Path to Citizenship for Immigrants






















March 9, 2009

My husband and I get lots of union mail, but this flyer caught my eye. Thought I would share it here since there is some debate over whether or not President Obama's Administration supports a pathway to citizenship for "hardworking" immigrants. 

Yes, we can!

The letter writing campaign is continuing until the end of March.  See this post.

7 comments:

Anonymous said...

A ranking official of the U.S. Citizenship and Immigration Services confirmed yesterday that foreign workers who exit the CNMI before the start of the transition to federal immigration would need a U.S. visa to be able to return for work purposes, and that no “green card” will be granted to foreign workers by virtue of their long stay in the CNMI.

Spin baby spin.

Ron Hodges said...

Wendy - The comments to the Q and A on federalization in todays paper do not express the same sentiments.

wendy said...

The article restated that on the effective date June 1, 2009, or whatever it is (The transition can be delayed to November 2009, or as a congressional staffer told me, any date in between) no one will be granted green cards or be given permanent status. We already knew this. The grandfathering provision of the law was taken out due to successful lobbying effort of the Fitial Administration, nativist groups, and Guam legislators (Resolution 80).

However, the issue of status will be decided within two years of the signing of PL 110-229. The Interior report to Congress on the Nonresident Guest Worker Program is due two years after enactment of Pub. L. 110-229. (48 U.S.C. § 1806(h), 122 Stat. 860). So this means the issue will be back before Congress no later than May 8, 2010. It could be earlier which is one reason why the letter campaign was initiated.

No spin.

Melberlin said...

Wendy's right, they taken out that provision that Cohen and Congress stipulated. The only thing to do now is to continue what guest workers doing... not only letter campaign, but a better plan that every group should agreed and not different from one another. Two years is short for every guest worker to unite and have one will to succeed. Within that period, I am sure Fitial is out and whoever Gov candidate who is with us should be supported in the coming election. Aliens may help indirectly as long as legal issues concerning political involvements is observed, such as... any suggestion? Remember the next Gov is the best person that can help aliens improve their status.

Anonymous said...

Juan Babauta will support improving status and rights for aliens.

Anonymous said...

Melberlin, whoever you are, thank you for what you have commented on Greg Cruz' letter. You are absolutely right when you said that have nothing to lose if we aliens are given a better status. AMEN!

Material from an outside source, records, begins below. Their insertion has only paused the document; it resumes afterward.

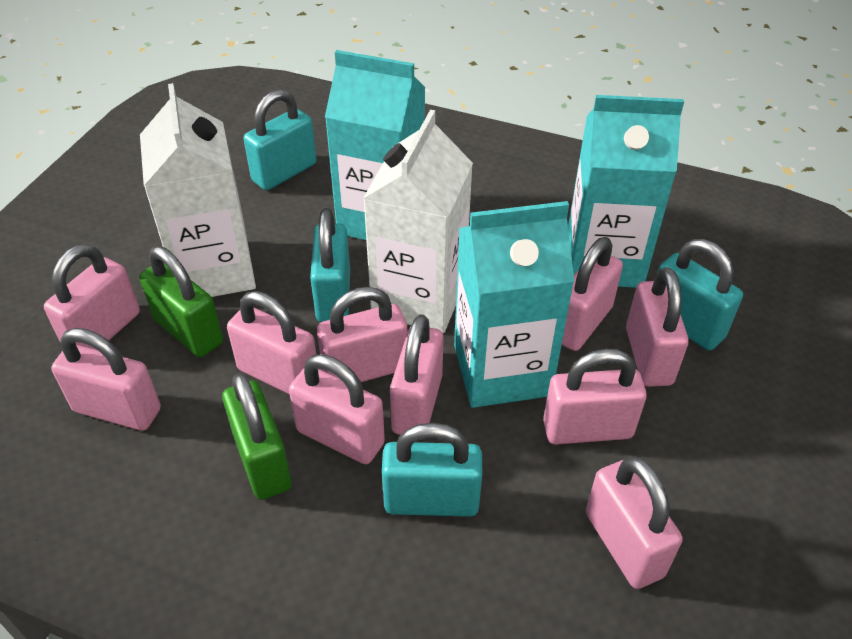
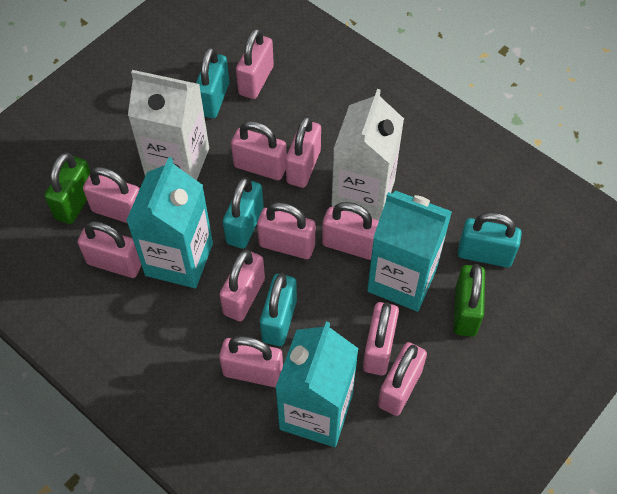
pink padlock: 10 -> 11

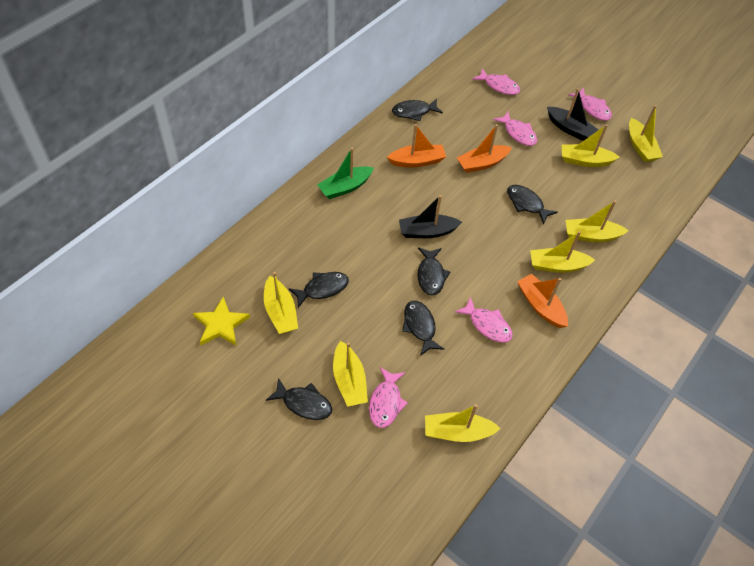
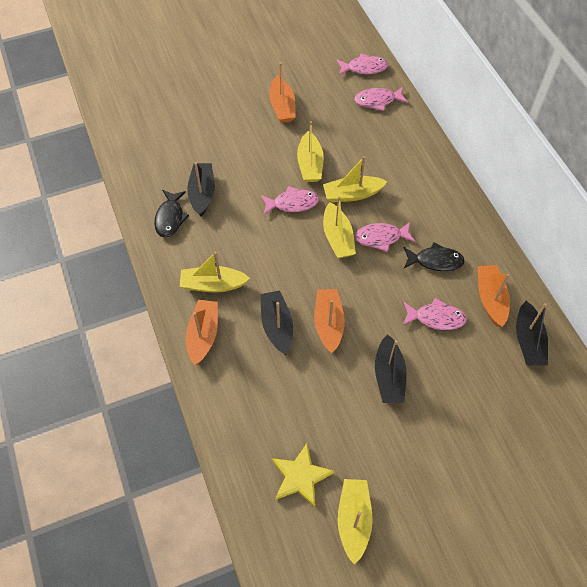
black boat: 2 -> 4
black fish: 6 -> 2
green boat: 1 -> 0
orange boat: 3 -> 4
yellow boat: 7 -> 5

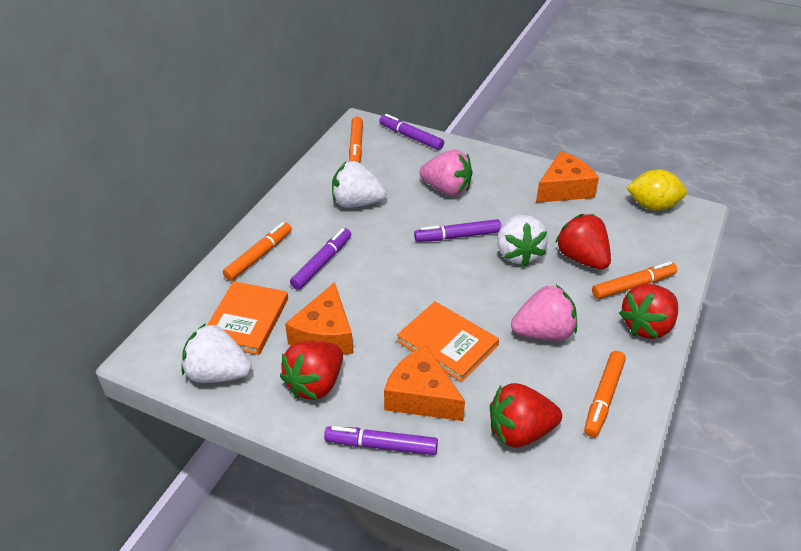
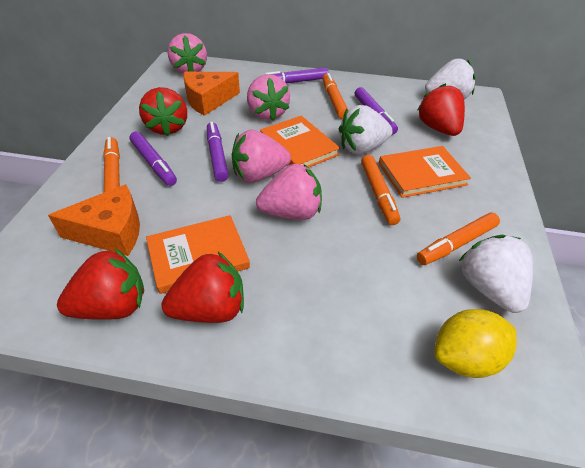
orange book: 2 -> 3
orange cheese: 3 -> 2
pink strawberry: 2 -> 4

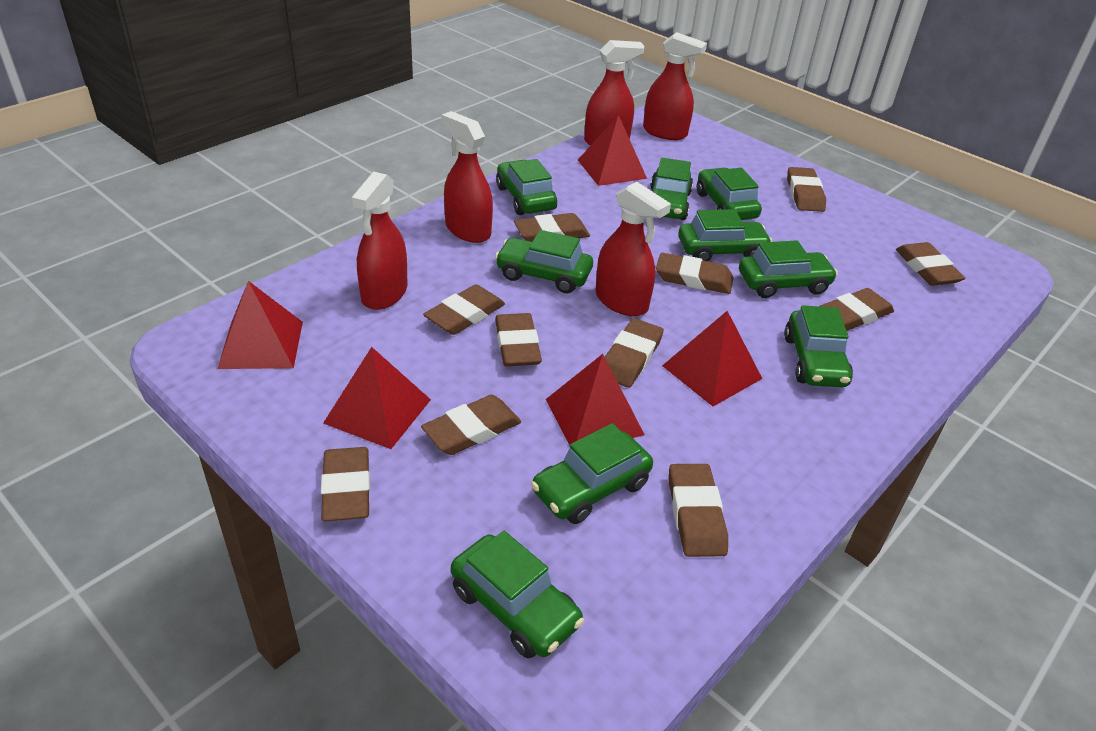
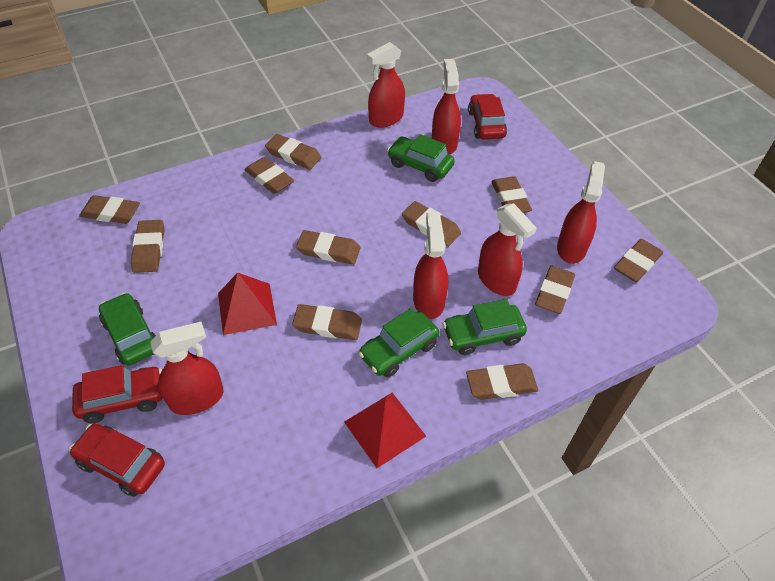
green car: 9 -> 4
red car: 0 -> 3
red pyramid: 5 -> 2
red spray bottle: 5 -> 6

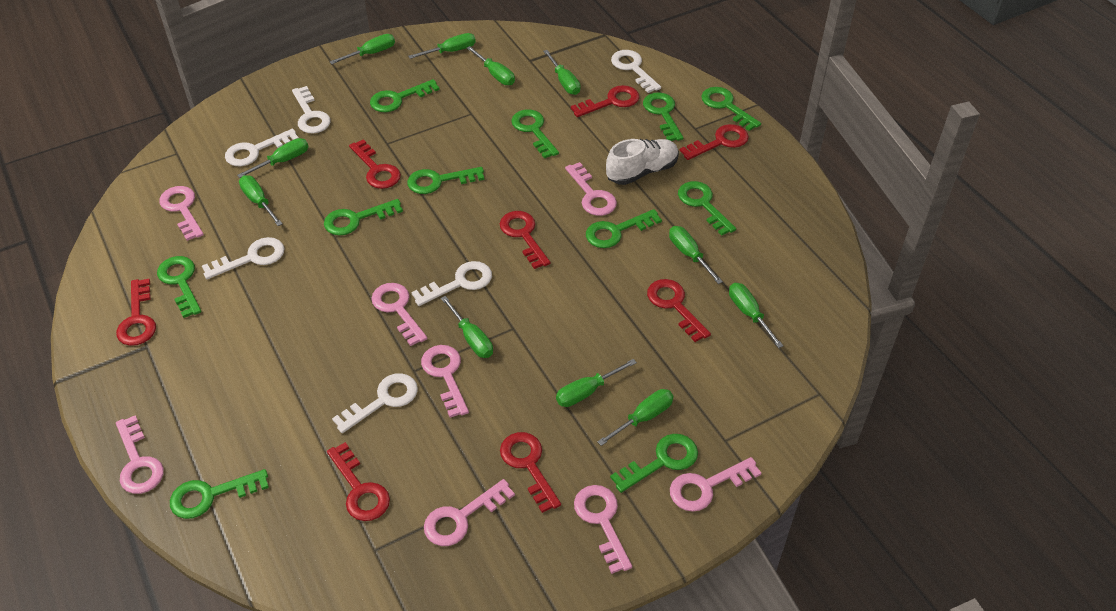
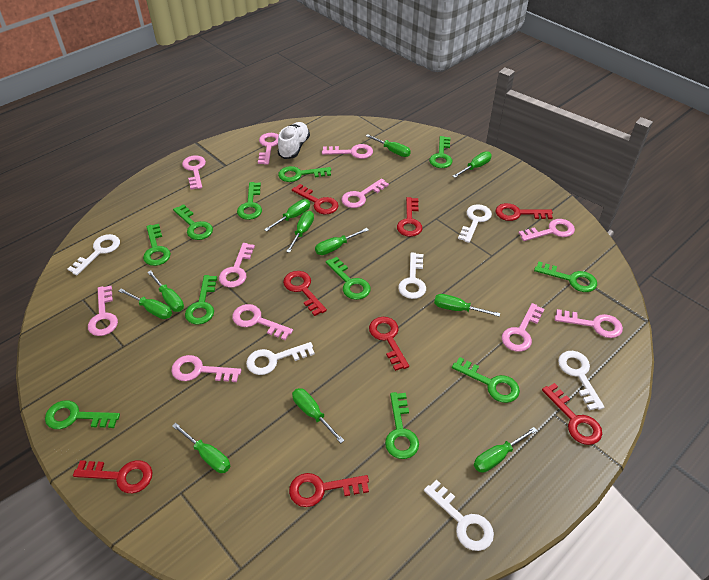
pink key: 8 -> 11

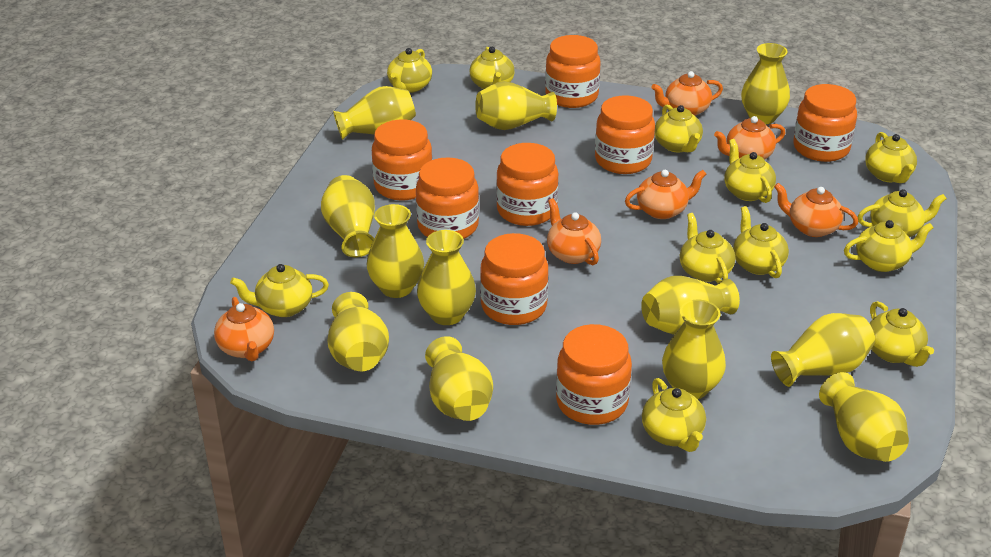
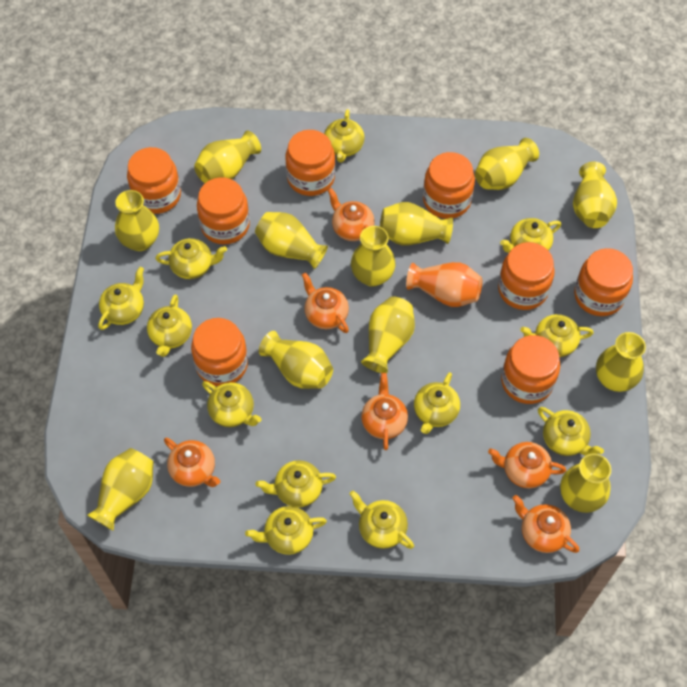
orange vase: 0 -> 1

Mam Wendy is also right when she said that we already know that there is no green card to be given. I'd been saying that for so long, "Fitial's Admin successfully removed the Grandfathering Provision".

Please remember that these local were not US Citizen before, they were just lucky to be given such status. Do you think they deserve IT, after all they hate Uncle Sam?

Anonymous said...

Actually, it was Delegate Madeleine Bordallo, and no one else, who removed the status provision.

Guam was afraid of being flooded by unemployed contract workers from the CNMI. Along with getting Guam included in an expanded visa waiver program, it was one of the critical concessions made to gain her support so the bill could get out of the subcommittee.

At the time, Fitial had no clout at all in Congress, and compared to Kilili, still has almost none.

As a smaller quibble, the only thing guaranteed is a report on status within two years of May 8, 2008. Whether or how Congress reacts is wholly up to them, and will likely depend on the larger national immigration debate.